In addition, due to the global nature of the internet, it is possible that various states or foreign countries might attempt to impose additional or new regulation on our business or levy additional or new sales, income or other taxes relating to our activities. Tax authorities at the international, federal, state and local levels are currently reviewing the appropriate treatment of companies engaged in e-commerce. New or revised international, federal, state or local tax regulations or court decisions may subject us or our customers to additional sales, income and other taxes. For example, Congress is considering various approaches to legislation that would require companies engaged in e-commerce to collect sales taxes on internet revenue and a growing number of U.S. states and certain foreign jurisdictions have adopted or are considering proposals to impose obligations on remote sellers and online marketplaces to collect taxes on their behalf. Additionally, the U.S. Supreme Court ruling in South Dakota v. Wayfair, Inc., No.17-494 reversed a longstanding precedent that remote sellers are not required to collect state and local sales taxes. We cannot predict the effect of these and other attempts to impose sales, income or other taxes on e-commerce. The application of existing, new or revised taxes on our business, in particular, sales taxes, VAT and similar taxes would likely increase the cost of doing business online and decrease the attractiveness of selling products over the internet. The application of these taxes on our business could also create significant increases in internal costs necessary to capture data and collect and remit taxes. Any of these events could have a material adverse effect on our business, financial condition, and operating results.

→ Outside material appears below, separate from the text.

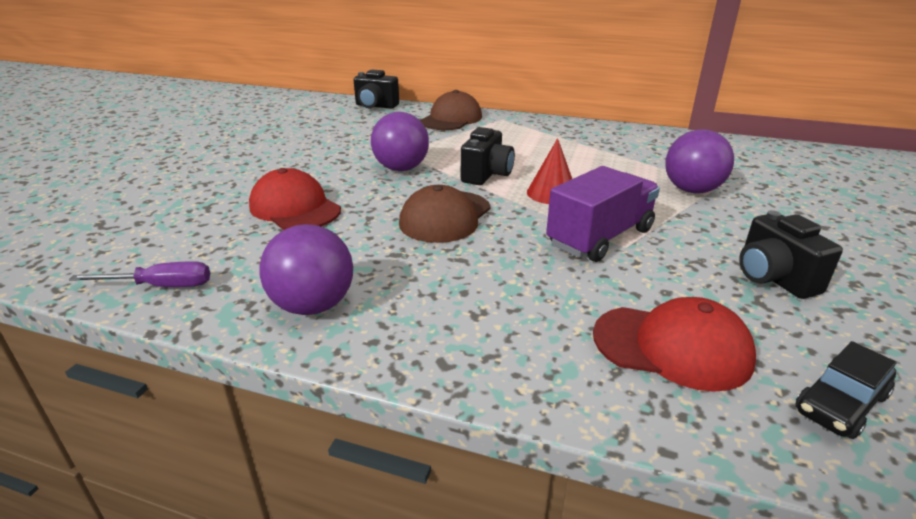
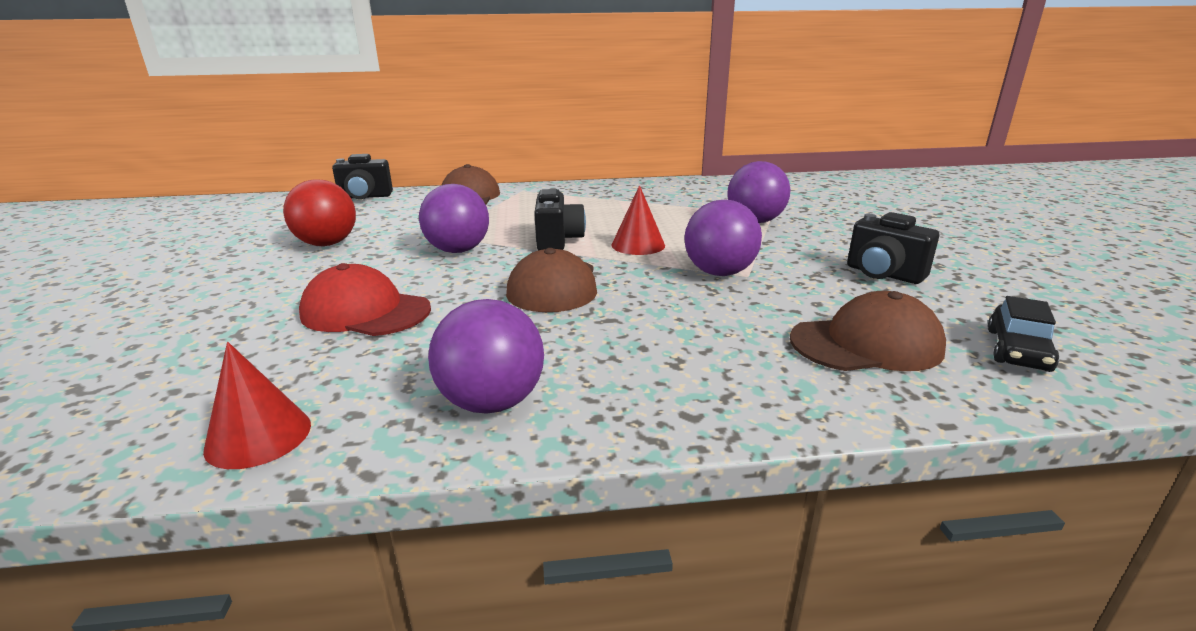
camera: 25 degrees left, 5 degrees down
(161, 286) = (258, 436): purple screwdriver -> red cone
(316, 144) = (327, 244): none -> red ball
(600, 237) = (719, 273): purple truck -> purple ball
(672, 347) = (866, 344): red cap -> brown cap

Moreover, we are currently under audit for indirect taxes in several states and municipalities. We currently have no material financial reserves established with respect to indirect taxes. If a material indirect tax liability associated with prior periods were to be recorded, it could materially affect our financial results for the period in which it is recorded.

Furthermore, much of our Digital Media e-commerce revenue comes from arrangements in which we are paid by retailers to promote their digital product and service offers on our sites. Certain states have implemented regulations that require retailers to collect and remit sales taxes on sales made to residents of such states if a publisher, such as us, that facilitated that sale is a resident of such state. Paid retailers in our marketplace that do not currently have sales tax nexus in any state that subsequently passes similar regulations and in which we have operations, employees or contractors now or in the future, may significantly alter the manner in which they pay us, cease paying us for sales we facilitate for that retailer in such state, or cease using our marketplace, each of which could adversely impact our business, financial condition, and operating results.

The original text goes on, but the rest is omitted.